Convent of St. Simeon of the Peak: Deir Mar Semaan El Qarn
Believed to have been inhabited since the 16th century, this convent was acquired by the Lebanese Maronite order in the 19th century. It recently became famous, following the beatification of St. Rafqa in 1985. She lived within the community from 1871 to 1897.
Horsh Ehden Nature Reserve
The rich biodiversity of this protected forest makes the reserve a unique place to visit. Extending over 4 valleys, the forest harbors many endangered mammals and birds, and most of the tree species found in Lebanon. A mixed forest, the reserve includes conifers, such as cedars, as well as wild pear and wild apple. New, well-planned footpaths of different levels are great for hiking. Ideal place for bird watching, hiking and snowshoeing.
Monastery of St.

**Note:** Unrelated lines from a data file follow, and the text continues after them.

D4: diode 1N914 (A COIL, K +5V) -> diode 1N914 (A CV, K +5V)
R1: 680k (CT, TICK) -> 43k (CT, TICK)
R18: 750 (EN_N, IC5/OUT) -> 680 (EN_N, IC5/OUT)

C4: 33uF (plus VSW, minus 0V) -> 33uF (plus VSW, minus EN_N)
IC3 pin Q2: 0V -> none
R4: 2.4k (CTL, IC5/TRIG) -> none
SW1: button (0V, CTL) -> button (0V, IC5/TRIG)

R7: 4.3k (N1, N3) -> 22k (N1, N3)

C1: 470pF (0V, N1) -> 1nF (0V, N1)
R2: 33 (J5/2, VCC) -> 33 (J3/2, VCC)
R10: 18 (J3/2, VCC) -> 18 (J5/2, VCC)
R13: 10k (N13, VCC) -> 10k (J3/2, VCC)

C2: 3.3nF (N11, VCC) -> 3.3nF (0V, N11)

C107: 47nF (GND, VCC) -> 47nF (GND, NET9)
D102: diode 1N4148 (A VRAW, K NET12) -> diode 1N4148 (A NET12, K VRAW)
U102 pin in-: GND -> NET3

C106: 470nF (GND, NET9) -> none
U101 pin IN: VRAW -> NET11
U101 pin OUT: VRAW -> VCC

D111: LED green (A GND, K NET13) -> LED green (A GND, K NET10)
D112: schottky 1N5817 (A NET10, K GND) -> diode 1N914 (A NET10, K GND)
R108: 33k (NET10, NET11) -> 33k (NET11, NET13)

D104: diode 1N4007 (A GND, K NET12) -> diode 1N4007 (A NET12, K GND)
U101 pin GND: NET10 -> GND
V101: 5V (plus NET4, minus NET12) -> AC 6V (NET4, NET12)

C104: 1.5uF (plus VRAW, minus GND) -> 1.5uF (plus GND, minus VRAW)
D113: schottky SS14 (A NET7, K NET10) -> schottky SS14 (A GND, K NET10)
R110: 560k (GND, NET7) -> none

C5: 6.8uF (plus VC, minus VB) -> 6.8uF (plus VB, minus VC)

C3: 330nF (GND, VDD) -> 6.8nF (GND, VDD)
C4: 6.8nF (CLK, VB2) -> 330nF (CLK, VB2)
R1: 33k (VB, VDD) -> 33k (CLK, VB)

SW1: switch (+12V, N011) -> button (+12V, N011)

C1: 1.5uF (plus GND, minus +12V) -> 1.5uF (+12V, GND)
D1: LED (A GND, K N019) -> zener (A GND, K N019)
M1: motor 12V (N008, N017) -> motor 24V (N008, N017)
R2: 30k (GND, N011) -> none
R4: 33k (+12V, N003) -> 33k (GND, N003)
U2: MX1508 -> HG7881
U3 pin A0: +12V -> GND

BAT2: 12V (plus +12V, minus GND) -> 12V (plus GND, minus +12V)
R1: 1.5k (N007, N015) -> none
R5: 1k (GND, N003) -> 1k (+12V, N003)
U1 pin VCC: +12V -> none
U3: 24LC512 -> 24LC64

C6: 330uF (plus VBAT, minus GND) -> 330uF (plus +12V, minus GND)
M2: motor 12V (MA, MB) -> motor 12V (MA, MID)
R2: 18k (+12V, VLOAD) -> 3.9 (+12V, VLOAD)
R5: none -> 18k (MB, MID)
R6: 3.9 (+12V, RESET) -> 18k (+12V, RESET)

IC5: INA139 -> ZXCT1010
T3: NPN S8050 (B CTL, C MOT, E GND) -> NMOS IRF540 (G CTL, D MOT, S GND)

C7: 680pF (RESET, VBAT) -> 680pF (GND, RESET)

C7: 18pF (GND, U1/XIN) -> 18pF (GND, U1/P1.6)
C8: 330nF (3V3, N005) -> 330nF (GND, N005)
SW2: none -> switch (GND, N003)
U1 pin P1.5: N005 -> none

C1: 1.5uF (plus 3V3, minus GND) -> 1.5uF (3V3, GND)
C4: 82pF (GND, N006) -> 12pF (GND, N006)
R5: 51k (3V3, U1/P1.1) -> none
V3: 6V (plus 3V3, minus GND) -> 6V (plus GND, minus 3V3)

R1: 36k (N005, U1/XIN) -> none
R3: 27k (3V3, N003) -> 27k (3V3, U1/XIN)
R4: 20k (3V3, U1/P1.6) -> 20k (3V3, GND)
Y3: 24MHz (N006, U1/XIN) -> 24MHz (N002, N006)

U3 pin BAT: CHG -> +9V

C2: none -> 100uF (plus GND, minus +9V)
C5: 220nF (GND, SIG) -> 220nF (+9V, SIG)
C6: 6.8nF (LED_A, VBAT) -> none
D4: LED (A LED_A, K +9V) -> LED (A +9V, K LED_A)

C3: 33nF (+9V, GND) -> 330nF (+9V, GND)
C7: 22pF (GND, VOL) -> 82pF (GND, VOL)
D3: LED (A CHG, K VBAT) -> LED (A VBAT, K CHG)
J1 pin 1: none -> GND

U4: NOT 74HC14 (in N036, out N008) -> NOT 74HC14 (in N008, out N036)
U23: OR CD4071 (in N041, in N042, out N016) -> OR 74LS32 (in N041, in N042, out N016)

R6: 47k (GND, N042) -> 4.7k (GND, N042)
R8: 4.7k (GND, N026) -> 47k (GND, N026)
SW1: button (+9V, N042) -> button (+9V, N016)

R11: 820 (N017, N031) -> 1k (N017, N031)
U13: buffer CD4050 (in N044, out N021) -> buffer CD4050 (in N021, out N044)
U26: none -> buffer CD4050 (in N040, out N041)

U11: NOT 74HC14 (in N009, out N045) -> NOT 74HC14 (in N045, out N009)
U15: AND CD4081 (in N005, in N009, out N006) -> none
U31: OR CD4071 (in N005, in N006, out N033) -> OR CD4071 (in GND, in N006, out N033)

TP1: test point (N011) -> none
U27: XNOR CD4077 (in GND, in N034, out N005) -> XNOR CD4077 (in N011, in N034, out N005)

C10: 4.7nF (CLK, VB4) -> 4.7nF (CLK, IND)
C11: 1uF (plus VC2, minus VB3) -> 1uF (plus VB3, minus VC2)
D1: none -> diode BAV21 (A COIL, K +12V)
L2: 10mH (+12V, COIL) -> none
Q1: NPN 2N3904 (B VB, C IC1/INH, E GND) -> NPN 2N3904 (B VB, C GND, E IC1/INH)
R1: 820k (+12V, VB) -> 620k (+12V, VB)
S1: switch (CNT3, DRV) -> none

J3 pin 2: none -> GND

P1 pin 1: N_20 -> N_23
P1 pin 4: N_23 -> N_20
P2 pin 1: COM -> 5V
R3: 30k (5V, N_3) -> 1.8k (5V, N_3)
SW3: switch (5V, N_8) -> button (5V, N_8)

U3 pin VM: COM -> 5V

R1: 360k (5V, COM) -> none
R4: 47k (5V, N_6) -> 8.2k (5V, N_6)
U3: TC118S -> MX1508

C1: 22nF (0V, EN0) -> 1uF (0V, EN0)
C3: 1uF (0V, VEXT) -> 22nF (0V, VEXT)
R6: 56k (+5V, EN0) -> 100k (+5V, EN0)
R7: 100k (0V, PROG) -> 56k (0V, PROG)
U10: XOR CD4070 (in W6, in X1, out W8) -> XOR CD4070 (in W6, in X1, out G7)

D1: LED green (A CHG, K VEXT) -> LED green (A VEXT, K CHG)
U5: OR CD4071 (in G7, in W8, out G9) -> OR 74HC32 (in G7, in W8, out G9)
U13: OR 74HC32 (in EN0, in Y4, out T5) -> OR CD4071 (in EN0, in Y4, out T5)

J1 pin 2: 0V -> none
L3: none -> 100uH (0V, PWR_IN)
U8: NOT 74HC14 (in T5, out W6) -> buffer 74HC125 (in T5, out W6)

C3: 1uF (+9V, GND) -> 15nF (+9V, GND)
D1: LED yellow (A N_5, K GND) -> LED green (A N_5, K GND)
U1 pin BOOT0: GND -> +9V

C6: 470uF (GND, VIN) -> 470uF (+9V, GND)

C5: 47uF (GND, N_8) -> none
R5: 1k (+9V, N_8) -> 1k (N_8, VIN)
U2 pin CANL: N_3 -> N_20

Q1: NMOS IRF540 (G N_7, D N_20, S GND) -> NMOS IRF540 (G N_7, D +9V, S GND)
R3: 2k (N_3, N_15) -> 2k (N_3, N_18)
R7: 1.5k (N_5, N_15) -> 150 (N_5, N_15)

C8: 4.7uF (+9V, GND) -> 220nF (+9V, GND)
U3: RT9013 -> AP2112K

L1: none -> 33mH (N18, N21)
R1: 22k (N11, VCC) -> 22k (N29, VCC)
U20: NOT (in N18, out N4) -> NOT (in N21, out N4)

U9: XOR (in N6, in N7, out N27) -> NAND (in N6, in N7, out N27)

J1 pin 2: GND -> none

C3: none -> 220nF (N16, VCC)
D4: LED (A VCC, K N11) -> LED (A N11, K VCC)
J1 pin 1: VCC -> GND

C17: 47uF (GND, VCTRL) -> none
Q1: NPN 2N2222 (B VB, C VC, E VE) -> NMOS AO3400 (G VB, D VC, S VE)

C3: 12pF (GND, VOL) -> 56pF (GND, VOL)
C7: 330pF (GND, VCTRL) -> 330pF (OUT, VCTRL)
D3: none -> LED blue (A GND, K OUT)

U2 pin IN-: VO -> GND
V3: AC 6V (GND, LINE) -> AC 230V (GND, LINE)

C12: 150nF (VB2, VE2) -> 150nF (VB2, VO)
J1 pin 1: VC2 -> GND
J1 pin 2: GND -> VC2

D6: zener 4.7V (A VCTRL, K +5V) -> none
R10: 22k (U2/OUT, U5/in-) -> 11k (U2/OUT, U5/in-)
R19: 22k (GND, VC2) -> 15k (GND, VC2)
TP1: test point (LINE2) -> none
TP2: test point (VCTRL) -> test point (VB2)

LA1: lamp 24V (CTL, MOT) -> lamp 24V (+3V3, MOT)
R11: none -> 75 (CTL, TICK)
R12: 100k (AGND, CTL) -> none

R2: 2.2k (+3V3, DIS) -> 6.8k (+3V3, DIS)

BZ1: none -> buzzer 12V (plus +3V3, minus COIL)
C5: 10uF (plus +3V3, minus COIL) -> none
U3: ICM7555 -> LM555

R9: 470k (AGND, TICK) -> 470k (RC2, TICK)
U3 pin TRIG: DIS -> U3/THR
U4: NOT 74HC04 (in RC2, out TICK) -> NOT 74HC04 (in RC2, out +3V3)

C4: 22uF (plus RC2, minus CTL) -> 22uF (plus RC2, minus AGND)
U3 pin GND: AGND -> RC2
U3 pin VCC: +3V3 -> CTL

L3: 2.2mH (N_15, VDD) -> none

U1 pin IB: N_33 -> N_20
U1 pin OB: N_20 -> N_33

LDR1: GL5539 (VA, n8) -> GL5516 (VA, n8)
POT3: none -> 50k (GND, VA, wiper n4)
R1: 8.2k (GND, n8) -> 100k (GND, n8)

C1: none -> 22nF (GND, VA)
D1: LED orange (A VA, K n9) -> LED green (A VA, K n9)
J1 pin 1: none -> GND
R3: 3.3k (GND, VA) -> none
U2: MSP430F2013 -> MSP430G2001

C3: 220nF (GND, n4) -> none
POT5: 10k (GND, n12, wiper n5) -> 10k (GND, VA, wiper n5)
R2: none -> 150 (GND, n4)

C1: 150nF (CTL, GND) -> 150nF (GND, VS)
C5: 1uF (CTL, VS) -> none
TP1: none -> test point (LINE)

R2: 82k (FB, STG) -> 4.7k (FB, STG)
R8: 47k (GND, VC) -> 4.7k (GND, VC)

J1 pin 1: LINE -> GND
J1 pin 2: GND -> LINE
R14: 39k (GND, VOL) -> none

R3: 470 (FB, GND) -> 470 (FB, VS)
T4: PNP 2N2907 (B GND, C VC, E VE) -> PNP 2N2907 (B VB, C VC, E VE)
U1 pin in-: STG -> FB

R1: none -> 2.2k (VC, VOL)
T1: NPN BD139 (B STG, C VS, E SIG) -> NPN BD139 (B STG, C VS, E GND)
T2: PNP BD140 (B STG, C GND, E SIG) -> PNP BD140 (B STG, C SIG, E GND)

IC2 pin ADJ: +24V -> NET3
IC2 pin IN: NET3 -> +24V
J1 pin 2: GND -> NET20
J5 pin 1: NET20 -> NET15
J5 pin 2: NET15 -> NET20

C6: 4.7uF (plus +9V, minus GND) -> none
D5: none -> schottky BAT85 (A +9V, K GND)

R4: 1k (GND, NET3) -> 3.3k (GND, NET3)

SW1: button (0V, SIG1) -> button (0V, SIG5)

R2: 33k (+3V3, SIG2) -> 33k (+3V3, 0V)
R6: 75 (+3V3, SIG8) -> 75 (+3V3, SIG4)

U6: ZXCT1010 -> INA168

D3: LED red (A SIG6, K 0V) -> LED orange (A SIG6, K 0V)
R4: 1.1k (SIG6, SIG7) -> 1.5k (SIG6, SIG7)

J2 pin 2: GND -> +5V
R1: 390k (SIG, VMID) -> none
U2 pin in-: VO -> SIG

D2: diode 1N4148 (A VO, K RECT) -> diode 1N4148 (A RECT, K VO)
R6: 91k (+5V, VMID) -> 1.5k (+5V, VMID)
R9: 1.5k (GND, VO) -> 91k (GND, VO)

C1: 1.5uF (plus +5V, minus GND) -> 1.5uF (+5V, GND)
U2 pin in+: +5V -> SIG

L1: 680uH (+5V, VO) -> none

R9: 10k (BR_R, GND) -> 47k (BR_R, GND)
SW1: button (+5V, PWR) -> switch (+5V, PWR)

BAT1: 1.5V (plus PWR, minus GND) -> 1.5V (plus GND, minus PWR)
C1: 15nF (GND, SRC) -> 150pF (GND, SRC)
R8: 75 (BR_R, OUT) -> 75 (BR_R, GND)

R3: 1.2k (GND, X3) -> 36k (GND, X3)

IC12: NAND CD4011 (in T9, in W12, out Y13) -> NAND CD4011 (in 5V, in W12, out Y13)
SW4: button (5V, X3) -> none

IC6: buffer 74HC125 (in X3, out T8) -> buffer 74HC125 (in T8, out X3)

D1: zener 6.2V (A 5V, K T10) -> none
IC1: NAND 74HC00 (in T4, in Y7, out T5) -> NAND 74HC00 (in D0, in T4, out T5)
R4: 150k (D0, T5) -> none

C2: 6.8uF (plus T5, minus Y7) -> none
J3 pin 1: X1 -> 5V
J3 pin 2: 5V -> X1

Anthony Qozhaya: Deir Mar Antonios Qozhaya
According to historical documents this rock-cut monastery in the Qadisha Valley has been in continuous use since the Middle Ages. It is also famous for housing the first printing press in the Middle East, put into use in the year 1585. The hermitage is the largest in the valley and has a museum.
Our Lady of the Citadel: Saydet El Hosn
A modern church built in the shape of a star located on a summit with panoramic view of the Koura and Tripoli regions. The church is built upon the ruins of an old Roman guard tower.
A rock-cut monastery built in 1283, which according to manuscripts was established by a traitor to repent his actions after a military event that took place between the Mameluks and some rebels from the mountains.